Bruxelles, 22/02/2002 (Agence Europe) - "L'esprit de Laeken n'est plus celui de Nice, focalisé sur les questions de mécanique institutionnelle et le rapport de forces", a constaté vendredi devant le Centre for European Policy Studies le Commissaire européen Michel Barnier, chargé en particulier des affaires institutionnelles (et qui fera partie, avec le Commissaire Antonio Vitorino, chargé des questions JAI, du présidium de la Convention sur l'avenir de l'Europe). M. Barnier a exprimé à cette occasion ses idées sur le processus de réforme qui va s'ouvrir, en regroupant en trois catégories les questions qu'il soulève:
(1) efficacité du système de décision." La Commission connaîtra des difficultés", estime en particulier M. Barnier, en rappelant qu'il n'a "jamais caché" sa préférence personnelle pour un collège restreint au maximum à vingt membres. "Le Traité de Nice n'exclut pas cette formule, qui pourrait être mise en place avant que l'Union ne compte vingt-sept membres"¸ remarque-t-il, en considérant "très encourageant" le fait que Jean-Luc Dehaene "ait rejoint ceux qui s'expriment en ce sens". "Pour la Commission, les solutions existent, et j'espère que nous aurons collectivement le courage politique de les appliquer", affirme-t-il.

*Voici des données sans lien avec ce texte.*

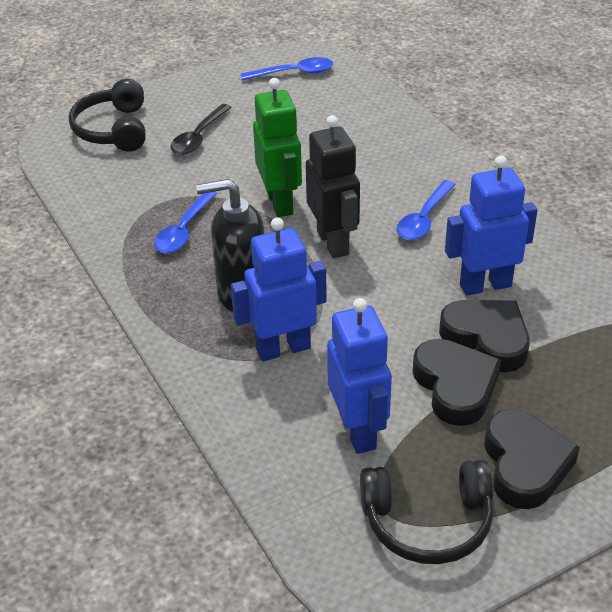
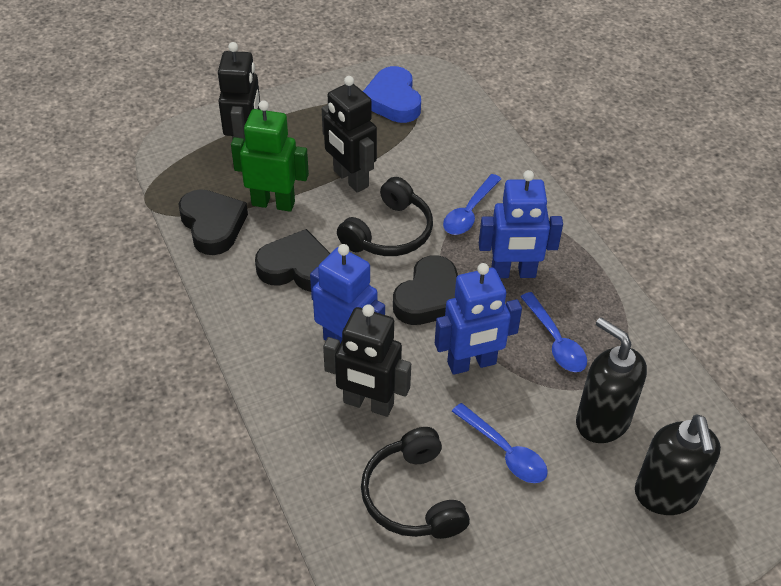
black robot: 1 -> 3
black soap dispenser: 1 -> 2
black spoon: 1 -> 0
blue heart: 0 -> 1

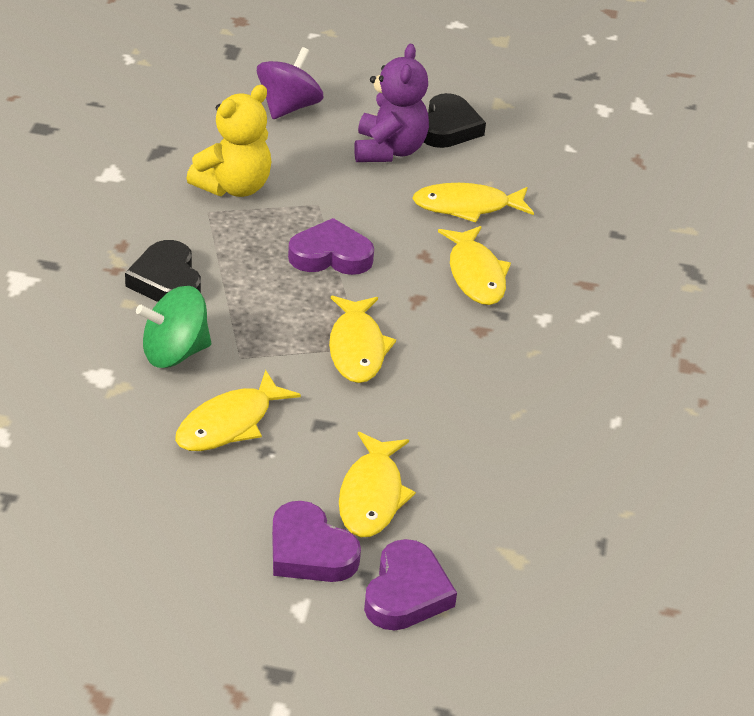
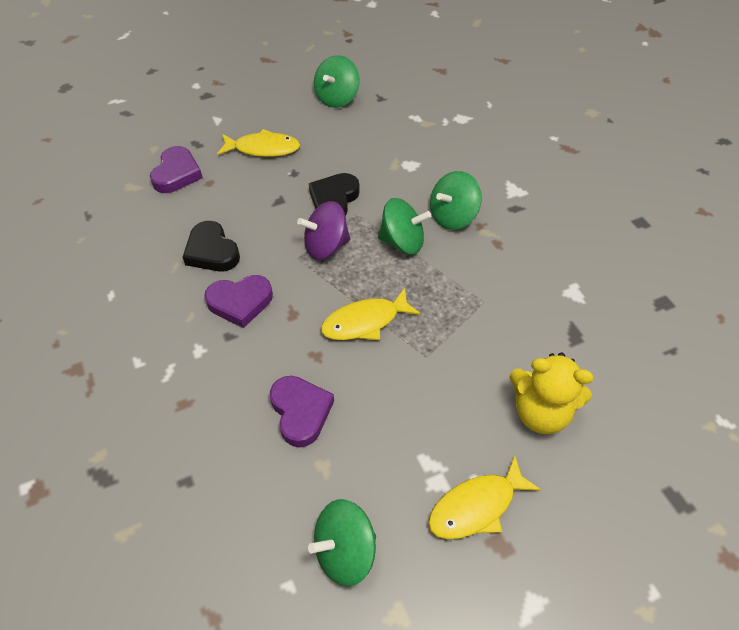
green spinning top: 1 -> 4
purple teddy bear: 1 -> 0
yellow fish: 5 -> 3

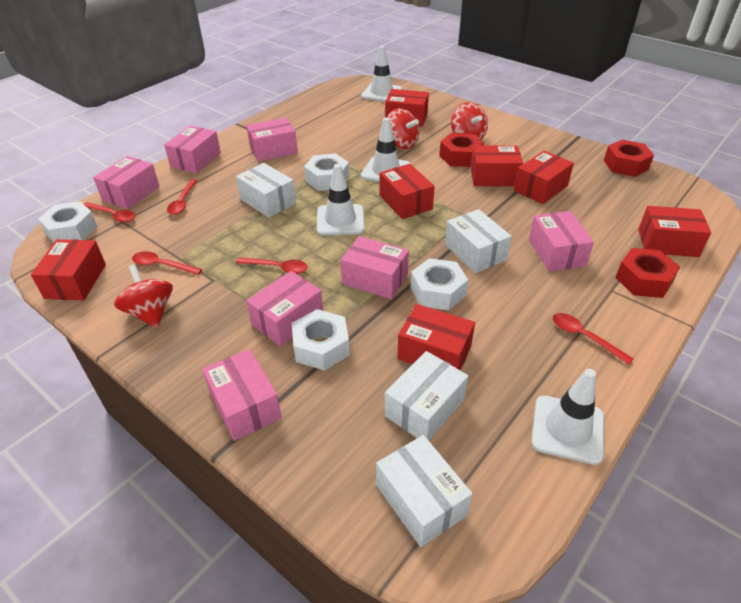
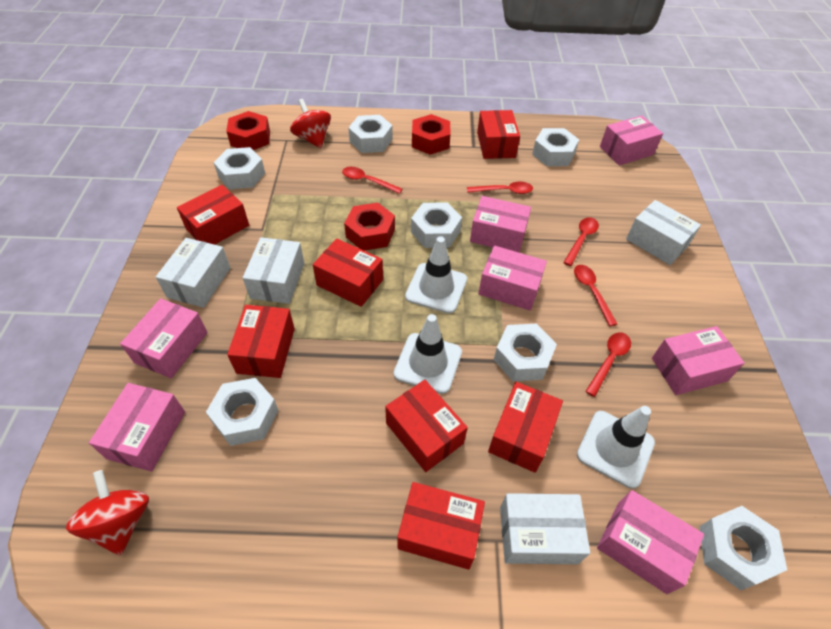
red spinning top: 3 -> 2
white nut: 4 -> 7
white traffic cone: 4 -> 3

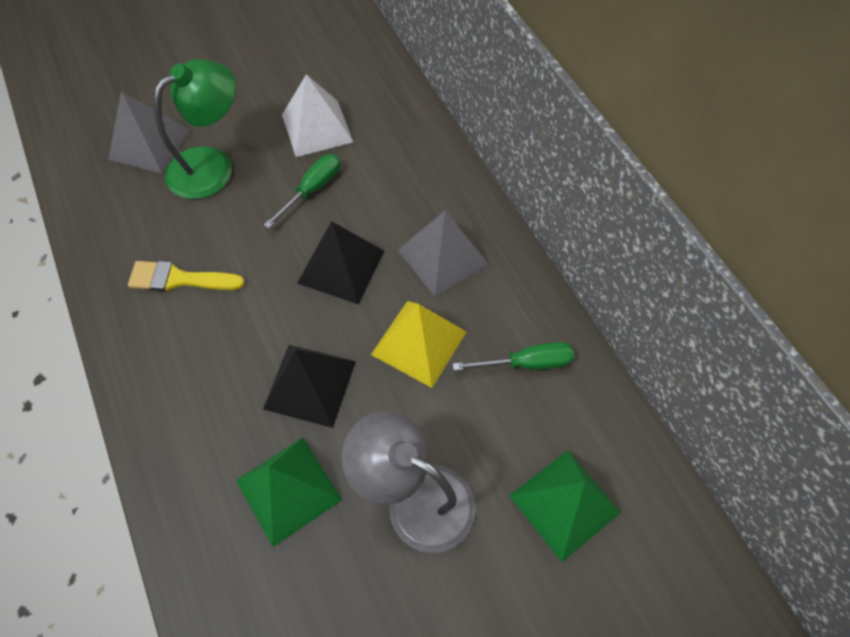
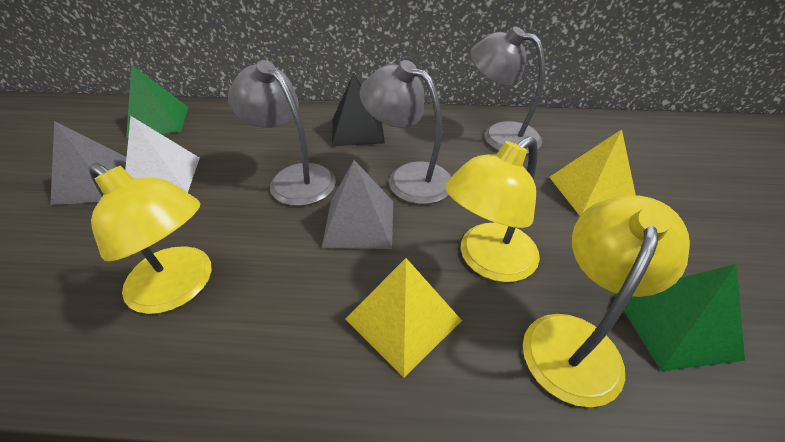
black pyramid: 2 -> 1
green lamp: 1 -> 0
green screwdriver: 2 -> 0
grey lamp: 1 -> 3
yellow brush: 1 -> 0
yellow lamp: 0 -> 3
yellow pyramid: 1 -> 2

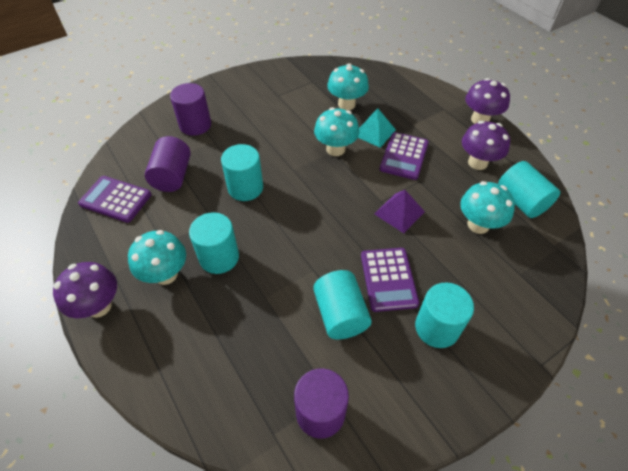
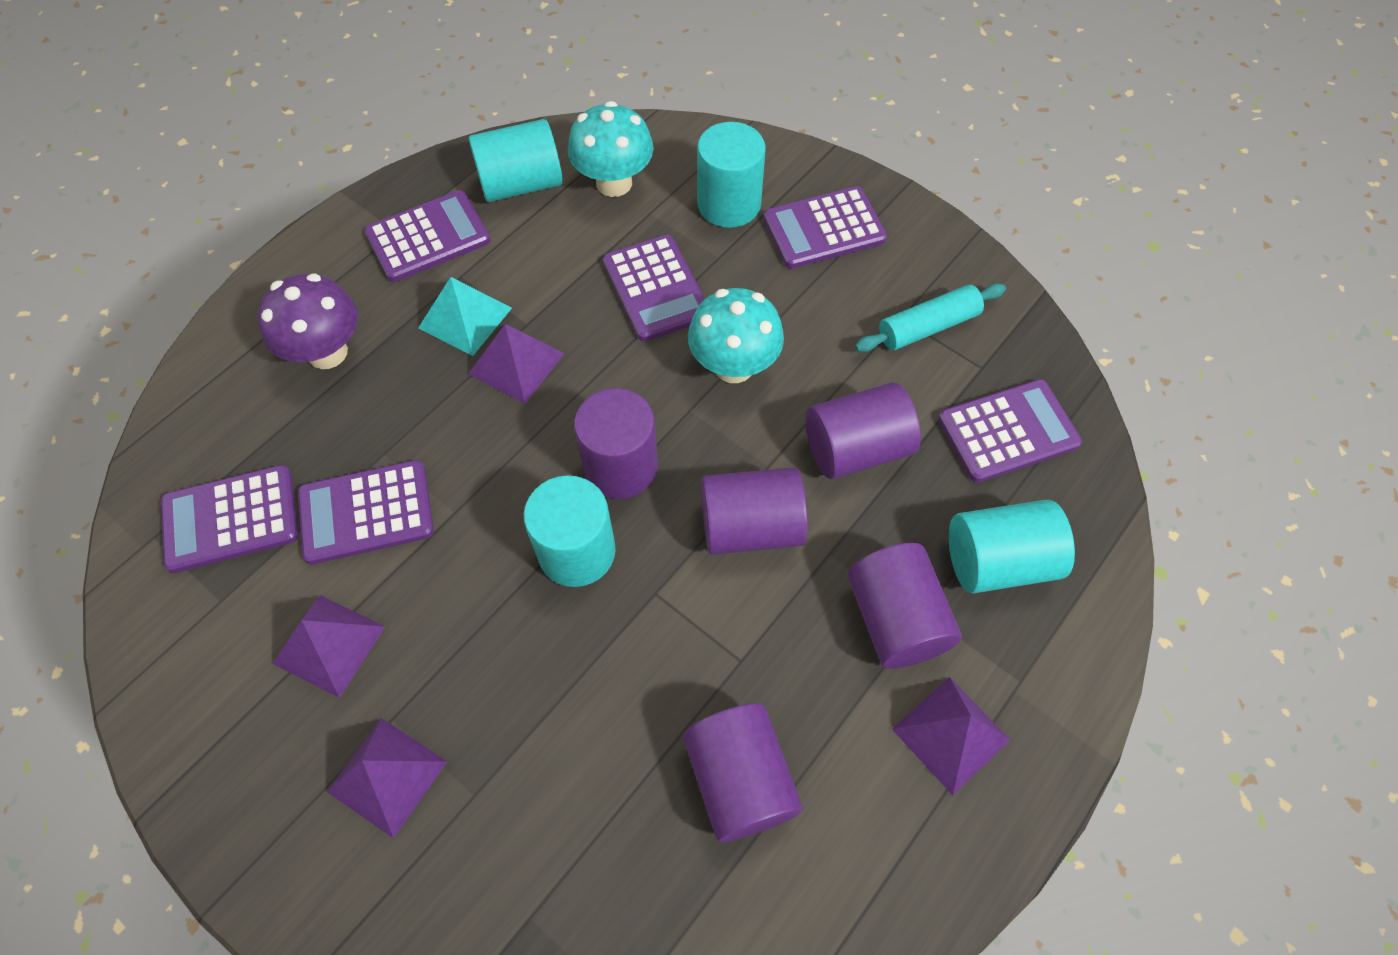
purple calculator: 3 -> 6
purple cylinder: 3 -> 5
purple mushroom: 3 -> 1
purple pyramid: 1 -> 4
turquoise cylinder: 5 -> 4
turquoise mushroom: 4 -> 2
turquoise rolling pin: 0 -> 1

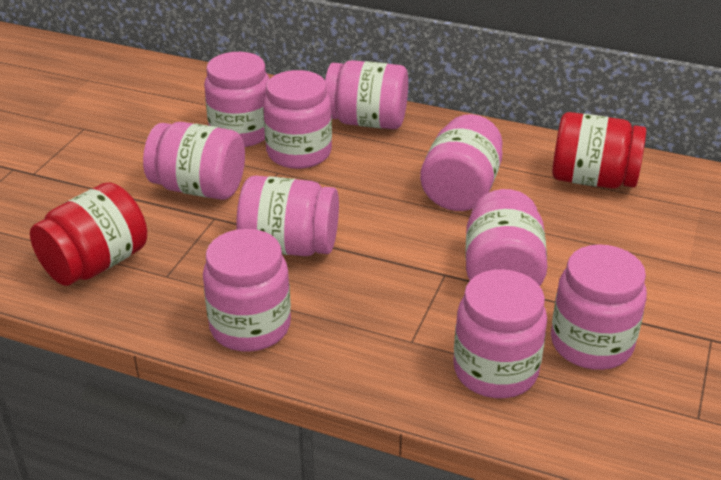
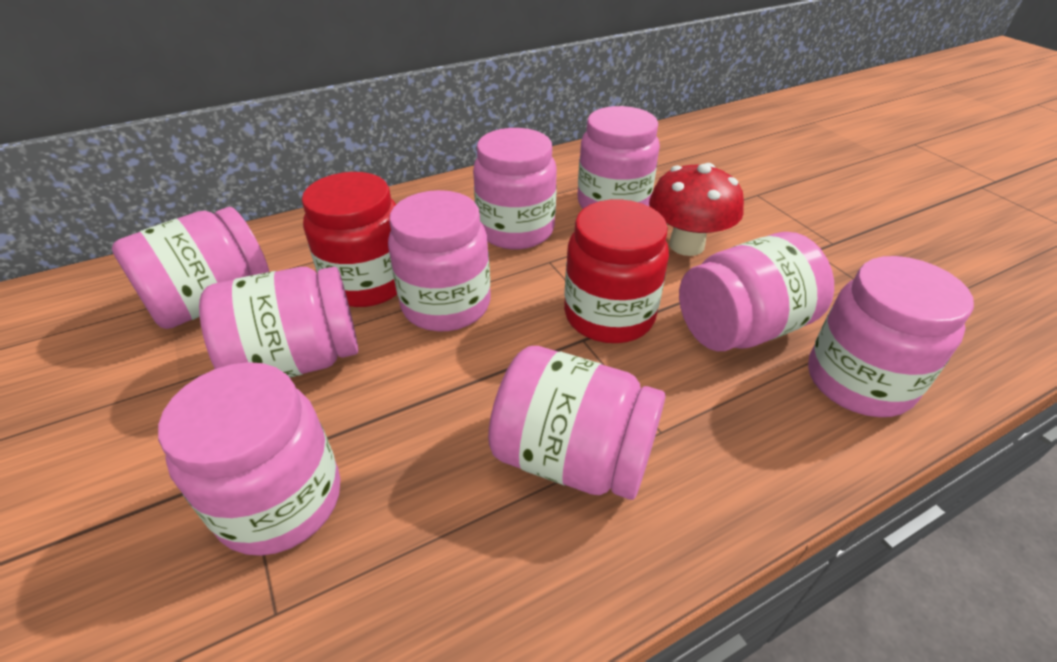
pink jar: 10 -> 9
red mushroom: 0 -> 1

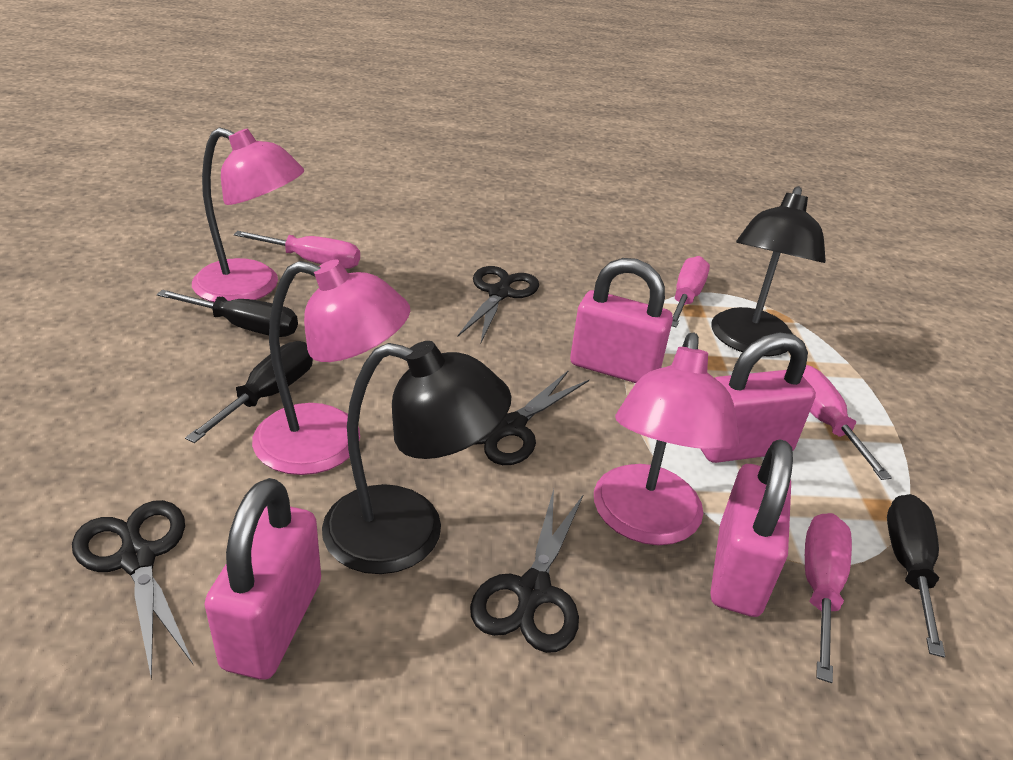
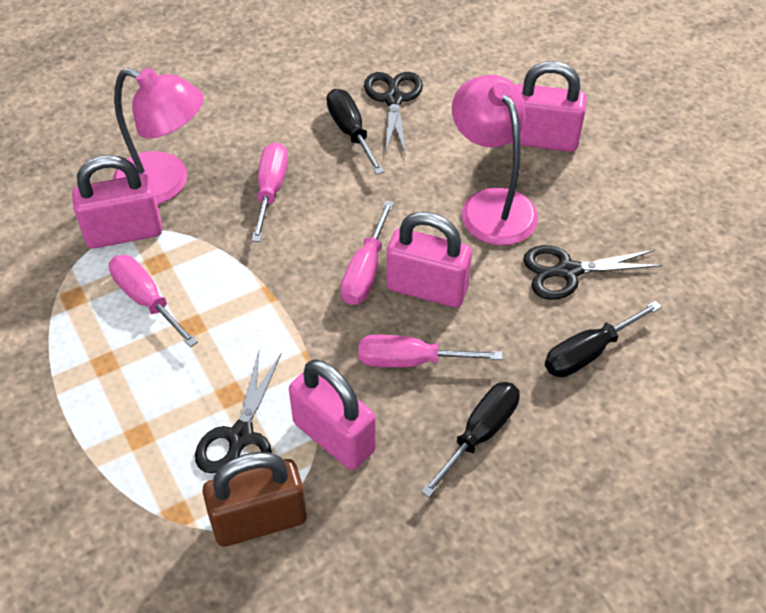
black lamp: 2 -> 0
black scissors: 4 -> 3
brown padlock: 0 -> 1
pink lamp: 3 -> 2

Quant au Conseil, "la situation est plus difficile", notamment du fait de "l'effacement du Conseil derrière le Conseil européen", mais surtout à cause de l'unanimité. Selon M. Barnier, à la différence d'autres questions institutionnelles, "la question de l'unanimité n'a pas plusieurs solutions, mais une seule: décider à la majorité au Conseil, ce qui doit devenir la règle générale". En outre, il pose le problème de la Présidence, en affirmant: "Je n'ai pas de solution toute faite, et surtout pas celle de je ne sais quel directoire dont les milieux européens aiment à parler pour se faire peur. Mais il est clair que le système actuel des présidences tournantes favorise une gestion de nos intérêts collectifs moins cohérente qu'elle ne devrait l'être".
(2) rôle de l'Union dans un monde multipolaire, ce qui pose la question de la "puissance". M. Barnier affirme en particulier que "la zone euro a maintenant besoin d'une formule efficace pour sa représentation externe", en reconnaissant que cette question "dérange peut-être, mais il est urgent d'y répondre". En outre, après le 11 septembre¸ l'attitude des Européens lui "laisse espérer une présence européenne plus affirmée sur la scène internationale", et il estime que, au moment où "l'hyperpuissance américaine s'affirme comme jamais (..), ce qui est en cause, si nous voulons vraiment un monde multipolaire, c'est une Europe indépendante, partenaire des Etats-Unis, c'est-à-dire respectée par les Etats-Unis. D'autant que l'Union élargie possédera une frontière avec l'Ukraine et une enclave russe sur son propre territoire, lequel s'étendra par ailleurs jusqu'aux portes du Moyen-Orient". Dans de telles conditions, affirme M. Barnier,"la neutralisation de notre action extérieure ne peut être une solution".
(3) "la reconquête de l'opinion", qui pose le problème de la "légitimité de l'ensemble du système" et qui sera "un enjeu central de la Convention". M. Barnier attache donc beaucoup d'importance à la contribution de la société civile, tout en contredisant ceux pour qui il y a "trop peu de représentants élus dans le processus de décision européen". Selon lui, "la clé du changement est dans les mains des dirigeants nationaux", car "tant qu'ils n'expliqueront pas chez eux ce qu'ils sont allés dire et décider à Bruxelles, le débat public restera prisonnier de logiques purement nationales".